The number of gates is usually very large (may be a million gates or more). So, computing the vanishing polynomial which has a million such terms is quite expensive.

$\mathcal{P} \mathfrak{lon}\mathcal{K}$ numbers the gates using the elements of the multiplicative subgroup $H$. Now the vanishing polynomial becomes

$z_H(X) = (X-1) \cdot(X-\omega)\cdot (X-\omega^2)\cdot …\cdot (X-\omega^{n-1})$

Now,

Let’s consider the polynomial $X^n - 1$

  • For $X = 1$,

    $1^n = 1$, so $(X-1)$ is a root of $X^n - 1$

  • For $X = \omega$,

    Since $\omega$ is the $n$th root of unity, $X^n = 1$ & hence $\omega$ is a root of $X^n - 1$

  • For $X = \omega^2$

    ${\omega^2}^n = {\omega^n}^2 = {1}^2 = 1$.

    So $\omega^2$ is also a root of $X^n - 1$

  • Like this, we can prove that every element of $H$ is a root of $X^n - 1$ & since $X^n - 1$ is degree $n$, the maximum number of roots it can have is $n$.

So $X^n - 1 = (X-1) \cdot (X-\omega)\cdot (X-\omega^2) \dots \dots (X-\omega^{n-1})$

So $z_H = X^n - 1$

So now the vanishing polynomial $Z_H$ is very easy to compute instead of having to multiply a million terms.

$(2)$ Using a multiplicative subgroup allows an efficient & elegant Product Check on the subgroup.

Take a look at $\mathcal{P} \mathfrak{lon}\mathcal{K}$’s Permutation proof.

This proof uses

$z(\omega X) = z(X) \cdot m(X) \qquad\qquad$ (where $m(X) = \frac {f’(X)}{g’(X)})$

We can define $z$ so because we are operating in a multiplicative subgroup $H = \lbrace 1,\omega, \omega^2, \omega^3, …, \omega^{n-1} \rbrace$, where multiplying by each element $\omega$ gives us the next element & thus we get the “right shift” relation between $z$ at an element & $z$ at the next element.

$(3)$ Using a multiplicative subgroup of a Finite Field is required for usage of Fast Fourier Transform to speed up some operations.


Blinding

Q: In Round 1 (Page 28 of the $\mathcal{P} \mathfrak{lon}\mathcal{K}$ paper), random blinding scalars are used to modify the 3 wire polynomials (the polynomials representing the left, right & output of the gates).
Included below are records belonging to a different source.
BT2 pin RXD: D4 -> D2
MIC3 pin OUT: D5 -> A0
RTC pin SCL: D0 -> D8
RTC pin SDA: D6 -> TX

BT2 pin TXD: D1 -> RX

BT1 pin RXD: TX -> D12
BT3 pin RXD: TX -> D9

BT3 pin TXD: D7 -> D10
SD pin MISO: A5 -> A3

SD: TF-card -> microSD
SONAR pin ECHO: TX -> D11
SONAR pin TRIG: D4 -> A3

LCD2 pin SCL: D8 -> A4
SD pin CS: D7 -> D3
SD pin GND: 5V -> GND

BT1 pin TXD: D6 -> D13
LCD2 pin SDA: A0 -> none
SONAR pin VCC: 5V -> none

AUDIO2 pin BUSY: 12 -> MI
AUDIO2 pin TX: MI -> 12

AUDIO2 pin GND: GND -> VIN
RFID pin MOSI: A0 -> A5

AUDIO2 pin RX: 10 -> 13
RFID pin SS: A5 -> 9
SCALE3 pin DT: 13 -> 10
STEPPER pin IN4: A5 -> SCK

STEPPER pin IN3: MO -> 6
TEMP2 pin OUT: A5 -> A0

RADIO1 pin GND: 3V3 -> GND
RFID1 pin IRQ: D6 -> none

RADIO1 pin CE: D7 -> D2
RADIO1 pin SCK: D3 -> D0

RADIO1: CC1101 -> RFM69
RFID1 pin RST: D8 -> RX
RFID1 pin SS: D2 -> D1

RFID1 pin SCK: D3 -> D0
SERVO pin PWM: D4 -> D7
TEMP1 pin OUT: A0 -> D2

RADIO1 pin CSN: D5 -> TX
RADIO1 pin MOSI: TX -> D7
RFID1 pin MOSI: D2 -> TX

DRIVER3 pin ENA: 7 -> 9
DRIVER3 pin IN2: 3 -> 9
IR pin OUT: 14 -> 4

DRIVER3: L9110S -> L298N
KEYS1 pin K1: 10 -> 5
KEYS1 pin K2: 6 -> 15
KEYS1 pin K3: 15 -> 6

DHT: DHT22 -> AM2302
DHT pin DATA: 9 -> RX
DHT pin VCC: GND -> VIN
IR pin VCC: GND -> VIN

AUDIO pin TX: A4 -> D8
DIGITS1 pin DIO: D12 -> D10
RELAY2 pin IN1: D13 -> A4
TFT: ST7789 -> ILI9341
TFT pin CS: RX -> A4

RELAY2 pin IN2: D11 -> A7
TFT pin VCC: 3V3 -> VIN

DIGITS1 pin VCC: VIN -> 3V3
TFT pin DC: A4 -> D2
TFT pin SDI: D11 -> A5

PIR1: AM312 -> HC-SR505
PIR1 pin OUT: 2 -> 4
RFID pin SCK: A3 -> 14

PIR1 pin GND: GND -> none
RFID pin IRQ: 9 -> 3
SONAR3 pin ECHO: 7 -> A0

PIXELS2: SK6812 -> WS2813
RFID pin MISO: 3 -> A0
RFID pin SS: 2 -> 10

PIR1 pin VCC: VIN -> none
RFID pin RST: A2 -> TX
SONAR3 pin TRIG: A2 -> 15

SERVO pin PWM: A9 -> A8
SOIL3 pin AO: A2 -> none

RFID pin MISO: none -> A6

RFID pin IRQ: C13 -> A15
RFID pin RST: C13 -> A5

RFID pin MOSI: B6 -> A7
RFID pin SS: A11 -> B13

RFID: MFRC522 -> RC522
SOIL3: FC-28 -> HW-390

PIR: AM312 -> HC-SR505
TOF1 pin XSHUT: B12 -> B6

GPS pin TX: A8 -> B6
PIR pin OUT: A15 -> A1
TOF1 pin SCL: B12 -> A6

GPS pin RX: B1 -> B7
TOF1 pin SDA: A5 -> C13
What exactly is blinding?

A: Let’s say you have a polynomial $f(X)$ of degree $d$ & it’s commitment $C_f$. Let’s say the verifier selects random value $r$ & the prover sends the evaluation of $f$ at $r$ i.e. $f(r) = z$

A polynomial of degree $d$ can be recreated with $d+1$ evaluations by using Lagrange Interpolation. So, each opening of a Polynomial Commitment leaks some info about the polynomial.

Hence SNARKs use a trick called blinding to make it zero knowledge. Multiply the vanishing polynomial $z_H$ by a random Polynomial $R(X)$ & add it to $f(X)$ to create a new polynomial $F(X)$

$F(X) = R(X)\cdot z_H + f(X)$

Instead of committing and opening $f(X)$, the prover commits & opens $F(X)$.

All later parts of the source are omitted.